Der kleinste Frauenakt der Welt

Der britische Künstler Jonty Hurwitz hat das Unsichtbare für seine Arbeit entdeckt.

Wer das Werk bewundern möchte, braucht ein Rasterelektronenmikroskop. Foto: Jonty Hurwitz

Wer das Werk bewundern möchte, braucht ein Rasterelektronenmikroskop. Foto: Jonty Hurwitz

Martin Läubli@tagesanzeiger

Sie hat ungewöhnliche Masse: 80-100-20. Die Frau hat keinen Namen, hat sich aber in der Kunstwelt einen gemacht. Dank Jonty Hurwitz, ihrem Erschaffer. Der britische Künstler hat das Unsichtbare für seine Arbeit entdeckt. Seine Skulpturen können unsere Augen nicht wahrnehmen. «Trust» heisst der Frauenakt, der in ein Nadelöhr passt. Die Plastik ist 100 Mikrometer gross, die Spannweite der ausgestreckten Arme beträgt 80, die Hüftbreite 20 Mikrometer.

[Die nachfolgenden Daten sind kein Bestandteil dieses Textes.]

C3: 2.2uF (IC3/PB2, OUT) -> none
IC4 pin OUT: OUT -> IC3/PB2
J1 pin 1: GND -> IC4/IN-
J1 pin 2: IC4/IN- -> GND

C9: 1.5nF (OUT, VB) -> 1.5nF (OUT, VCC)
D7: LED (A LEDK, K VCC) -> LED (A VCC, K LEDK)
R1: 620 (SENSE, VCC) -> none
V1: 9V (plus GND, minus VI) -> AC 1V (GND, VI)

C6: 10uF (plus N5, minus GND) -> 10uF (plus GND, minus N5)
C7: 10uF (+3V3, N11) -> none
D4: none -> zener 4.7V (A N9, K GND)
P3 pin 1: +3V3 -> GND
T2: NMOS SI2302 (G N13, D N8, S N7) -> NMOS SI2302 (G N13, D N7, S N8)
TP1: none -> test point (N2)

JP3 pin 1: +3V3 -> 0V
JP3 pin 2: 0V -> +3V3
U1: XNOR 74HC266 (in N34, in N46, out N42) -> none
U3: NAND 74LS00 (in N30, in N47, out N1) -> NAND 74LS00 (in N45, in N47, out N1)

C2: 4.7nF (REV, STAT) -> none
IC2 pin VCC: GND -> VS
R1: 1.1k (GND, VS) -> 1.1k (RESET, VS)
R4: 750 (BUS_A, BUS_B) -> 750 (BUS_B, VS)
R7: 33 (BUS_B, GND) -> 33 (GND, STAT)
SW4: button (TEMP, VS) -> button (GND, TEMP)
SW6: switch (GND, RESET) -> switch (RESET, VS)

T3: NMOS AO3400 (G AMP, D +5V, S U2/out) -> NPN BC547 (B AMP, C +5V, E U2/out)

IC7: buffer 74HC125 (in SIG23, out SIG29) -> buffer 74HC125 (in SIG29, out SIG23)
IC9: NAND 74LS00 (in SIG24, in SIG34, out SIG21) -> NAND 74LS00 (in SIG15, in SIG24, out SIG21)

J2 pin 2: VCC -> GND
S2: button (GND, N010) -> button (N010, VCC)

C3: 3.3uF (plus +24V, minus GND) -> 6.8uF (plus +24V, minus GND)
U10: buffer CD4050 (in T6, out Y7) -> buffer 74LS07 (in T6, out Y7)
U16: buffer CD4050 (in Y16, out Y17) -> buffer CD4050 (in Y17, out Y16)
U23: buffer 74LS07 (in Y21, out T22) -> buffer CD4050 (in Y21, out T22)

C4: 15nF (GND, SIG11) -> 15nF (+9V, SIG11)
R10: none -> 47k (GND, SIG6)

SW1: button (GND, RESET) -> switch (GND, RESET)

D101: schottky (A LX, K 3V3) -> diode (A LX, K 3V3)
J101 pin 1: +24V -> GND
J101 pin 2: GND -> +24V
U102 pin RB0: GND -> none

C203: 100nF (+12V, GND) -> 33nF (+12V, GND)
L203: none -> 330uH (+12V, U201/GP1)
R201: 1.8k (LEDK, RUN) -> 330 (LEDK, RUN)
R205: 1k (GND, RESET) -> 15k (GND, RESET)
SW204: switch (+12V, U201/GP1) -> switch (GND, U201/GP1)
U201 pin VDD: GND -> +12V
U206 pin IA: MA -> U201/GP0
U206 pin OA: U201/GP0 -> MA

Wer das Werk bewundern möchte, braucht ein Rasterelektronenmikroskop. Das ist Kleinkunst im wahrsten Sinne des Wortes – ein Mik­rometer ist ein Tausendstel Millimeter. Hier fanden sich Kunst und Wissenschaft, Plastiker und Quantenphysiker. Hurwitz hat das Modell mit etwa 250 Kameras aufgenommen, um schliesslich eine digitale dreidimensionale Skulptur zu erschaffen. Ein spezieller 3-D-Drucker hat anhand der digitalen Daten die Mik­roskulptur aus Poly­mer, sprich Plastik, fab­riziert. Das Verfahren nennt sich Multi­photonen-Lithografie. Ein Lichtstrahl wird mithilfe eines Mikroskops auf lichtempfindlichen Kunststoff fokussiert. Dabei absorbiert der Werkstoff am Fokuspunkt zwei Photonen und wird ausgehärtet. Es ist ein dreidimensionaler winziger Punkt, den der Drucker produziert. Stundenlang druckt die Maschine dann – vom Computer gesteuert – Punkt für Punkt, Schicht für Schicht die Skulptur.

Diese Technik ist nicht ganz neu, und Hurwitz auch nicht der Erste, der sich den Mikro-skulpturen verschrieben hat. Bereits vor bald zehn Jahren gelang es Forschern mit dem Multi-Photonen-Verfahren Mikrometer grosse Figuren zu fabrizieren. Es waren Drachen und Windmühlen. An einen Frauenakt hat bisher niemand gedacht. Hurwitz hatte die Mikro­plastik in einem Museum präsentiert. Mikrokunst braucht Feingefühl: Die Plastik gibt es nicht mehr – ein Mitarbeiter hat sie versehentlich mit seinen Fingern erdrückt.